The goal is transformation! You and I agree about that. There are people who never knew Christ who will be in heaven because of his blood (according to Romans 2). You and I would agree on that. There are Jews who have been deliberately blinded by God and Paul says they will be redeemed. You and I (I think) would agree on that. The mercy of God is much greater than most Christians believe. You and I probably agree on that. The problem I am seeing is there seems to be a thought in your post that one can deny Jesus their entire life and still be restored to new life. This is my contention with(and my addmitted perception of) what I think you are saying. Am I right or am I wrong?

Is your heart wrestling with the undeserved beligerance and hatred of sinful people which has been practice in the church and you are trying to reconcile judgment and mercy in your mind, or are you abandoning the idea of eternal judgment all together and proclaiming all will be restore in heaven regardless of faith or lack-thereof?

Mark said...

Sorry for the rambling in advance...

Great post!

This also reminds me of Romans 2:14 - those without the law following with their lives things mentioned in the law. Jesus never says that his teachings are outside of the law (Paul does in several instances), Jesus instead says he came to fulfill the law. I'm happy to know that the full law is one that puts us in closer touch with something that touches the conscience of all cultures.

However, i see this "all-culture conscience" being equated with a "lowest common denominator conscience" (one that says, "do whatever you like, whatever feels right to you - follow your bliss") my question about Rom 2:14 is: "how do you become better - and more appropriately, how does society reach up from the mud and seek holiness when we're all doing what we want - like little children?"

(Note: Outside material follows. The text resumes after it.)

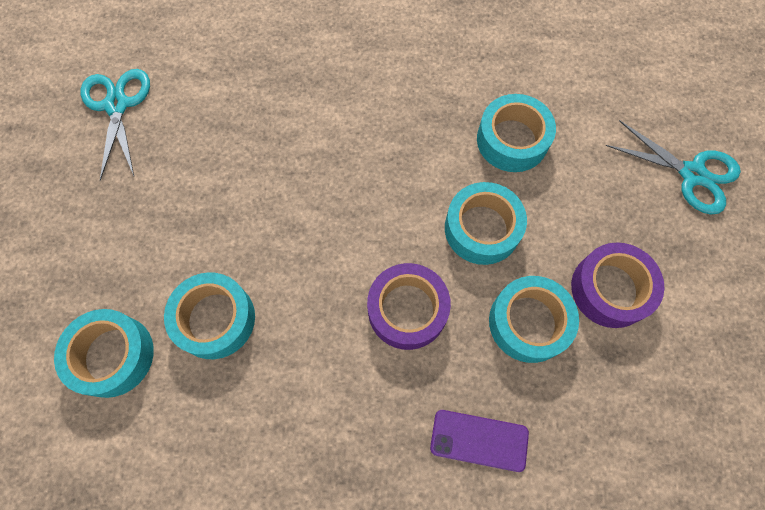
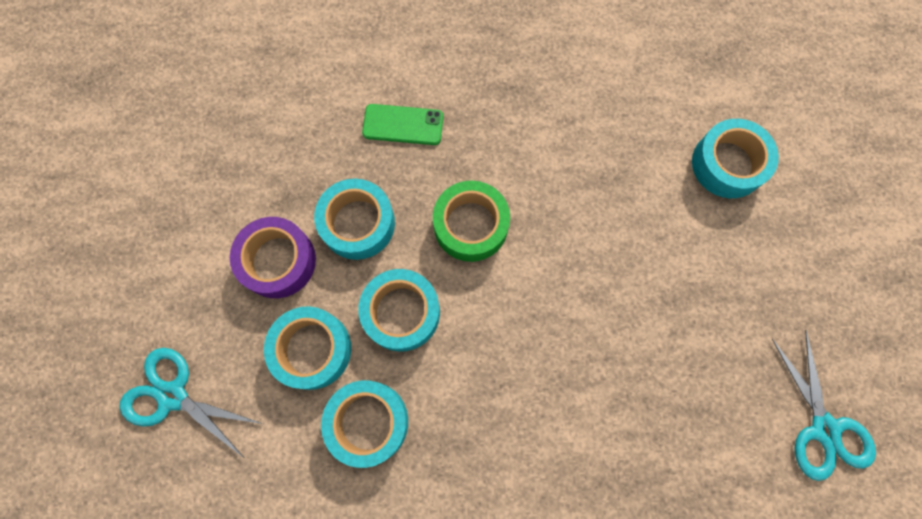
camera: 175 degrees right, 5 degrees up
(215, 319) = (646, 202): turquoise tape -> turquoise tape (312, 349)
(407, 310) = (470, 225): purple tape -> green tape
(479, 440) = (403, 125): purple phone -> green phone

I agree that Jesus seems to be tough on the religious leaders who uphold religious and political institutions, and compassionate toward those abused by those institutions. Also notable is how the sermons in Acts from Peter seem to be mostly aimed at Jews as a whole. (Side note: Funny that the poor are increasingly absent in Acts - and that the "summary" statements Luke gives to describe the expansion and characteristics of the church also dwindle as the book unfolds).

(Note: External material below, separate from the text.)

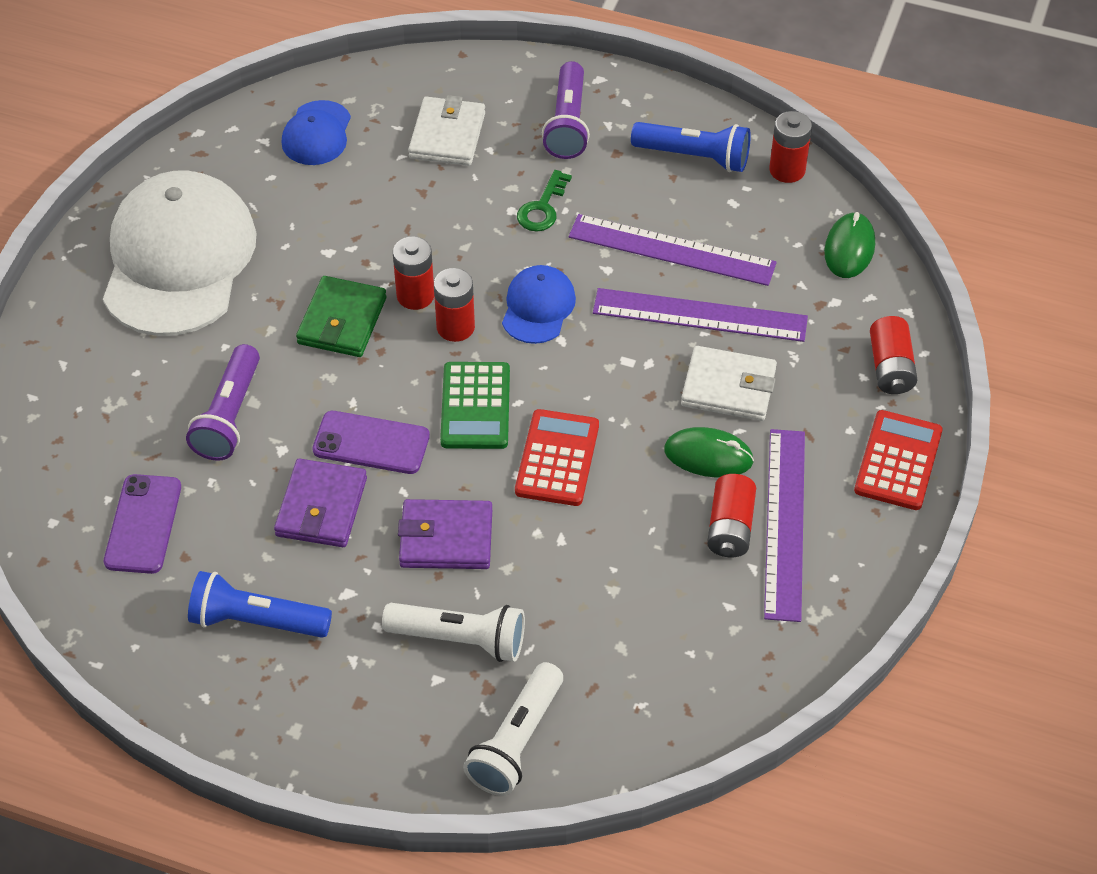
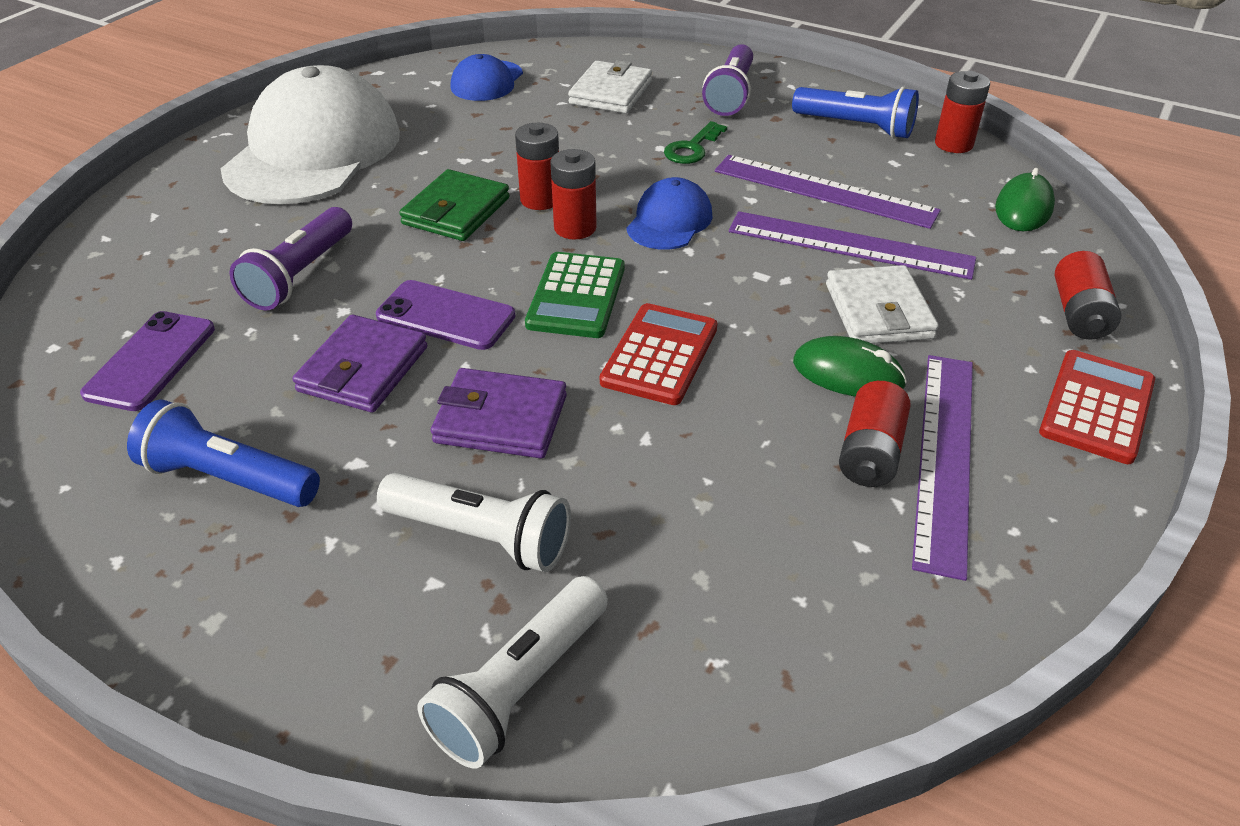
camera: 10 degrees right, 10 degrees down
(728, 388) = (878, 311): white wallet -> white wallet turned 60 degrees clockwise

Paul seems to see a need to introduce the Gentiles to Jesus, but why? It seems they would be safer for the Gentiles in not knowing and avoiding the "pride" and religious leverage of knowing about Jesus.

I'm thinking Paul covered the Empire because he truly believed that the life in Jesus Christ was worth all the trouble. That even though judgment in the church was a reality, it was for the benefit of the church in its pursuit of holiness - and no judgment could be levied on those unaware of Christ.

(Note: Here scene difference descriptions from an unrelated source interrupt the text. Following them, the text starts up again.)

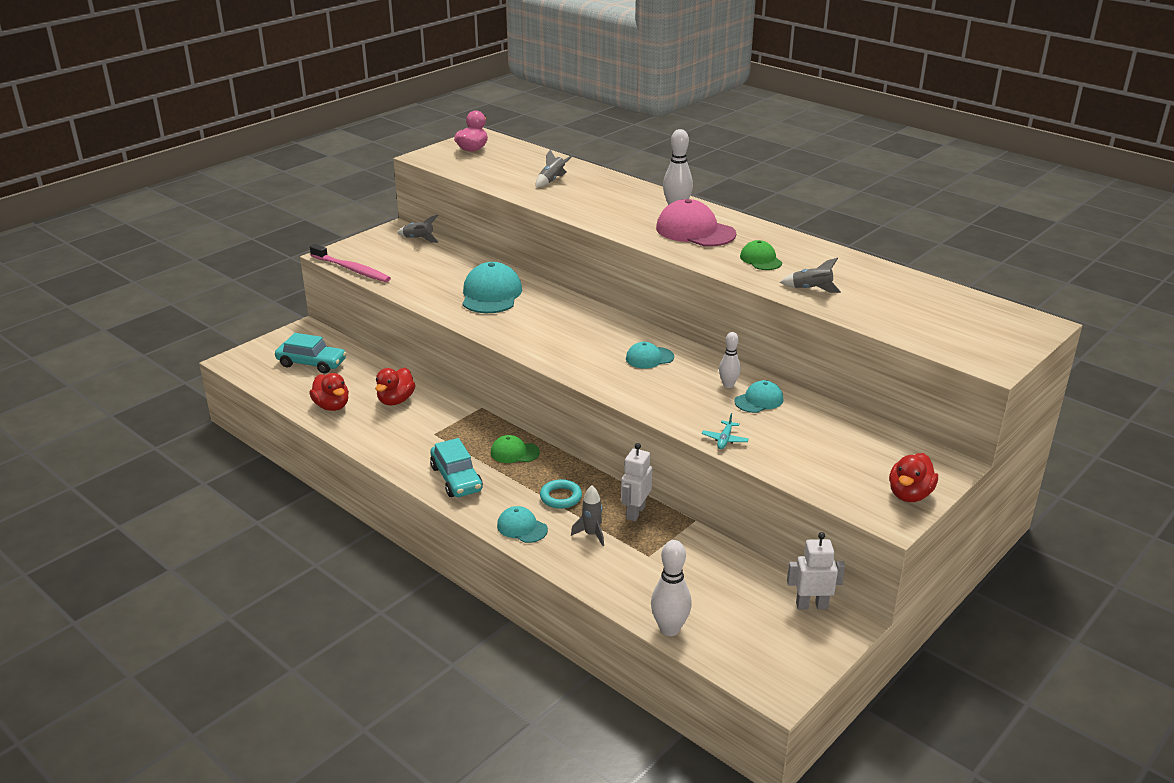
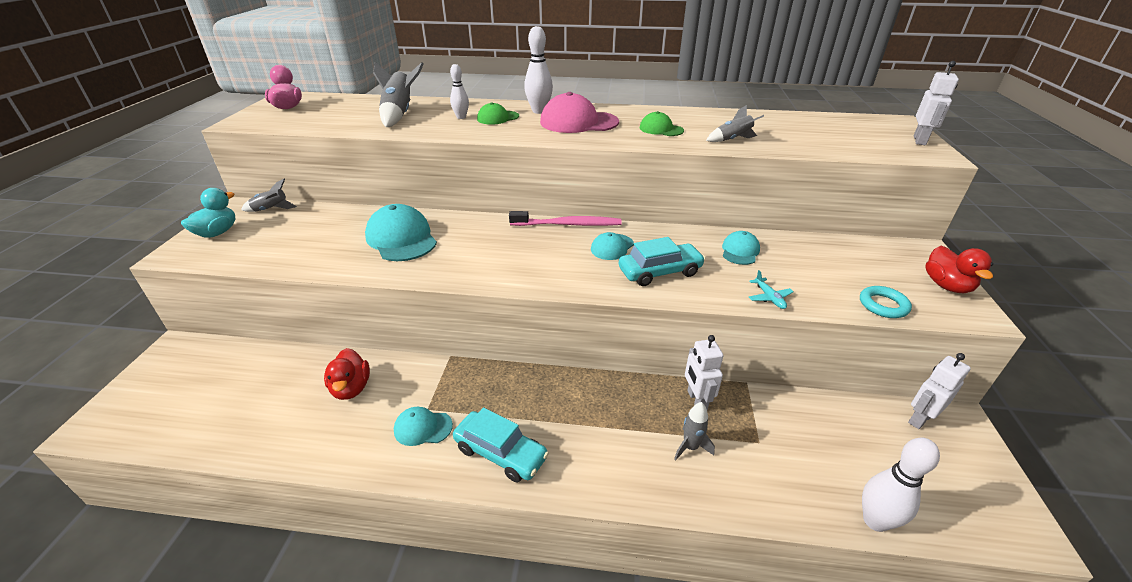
camera: 35 degrees left, 5 degrees up
(311, 363) = (211, 386): turquoise car -> turquoise car (660, 272)
(332, 406) = (276, 430): red duck -> none
(351, 269) = (213, 262): pink toothbrush -> pink toothbrush (567, 224)
(369, 247) = (217, 233): none -> turquoise duck
(514, 452) = (528, 391): green cap -> green cap (498, 118)
(522, 527) = (623, 478): turquoise cap -> turquoise cap (423, 428)
(552, 180) = (399, 114): grey rocket -> grey rocket, size x1.70
(561, 497) = (620, 419): turquoise ring -> turquoise ring (883, 305)
(728, 385) = (701, 247): white bowling pin -> white bowling pin (461, 117)
(1012, 348) = (919, 140): none -> white robot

But what about today in the West, where many have heard the news about Christ, but actively choose to turn him away? Or, like Paul's story - are choosing to assault those in the flock? What is their fate? Glad to know Saul/Paul's story ended so well - but what about atheists bent on disproving and upending Christianity for example? :)

I'm personally happy not to point any fingers or judge their fate. I'll leave that to the One with the proper perspective. In fact, I see many questioning atheists as a proper balance to keep believers honest about their claims.

Kevin - so glad you're writing on this - you're a great thinker and I need this stuff. Keep it up. :)

PeaNuht said...

I don’t think there is an issue so much with God’s judgment but the understanding of what Christ did on the cross.
If one believes that Christ died on the cross for a possibility of salvation of certain men. This leads to confusion on how God works and makes it had to understand salvation, because God doesn’t technically save anyone, just made it possible. But let’s say if Christ died and paid for the sins of those that are going to be saved, for the glory of God and His Glory only, why? Deut. 29:29.
It’ feels like there is an attempt to understand man and make men out to have the ability to be good. Men are evil and are hell bent. Really each and every one of us deserves to be eternally punished, and it is an amazing blessing that God chose to save anyone.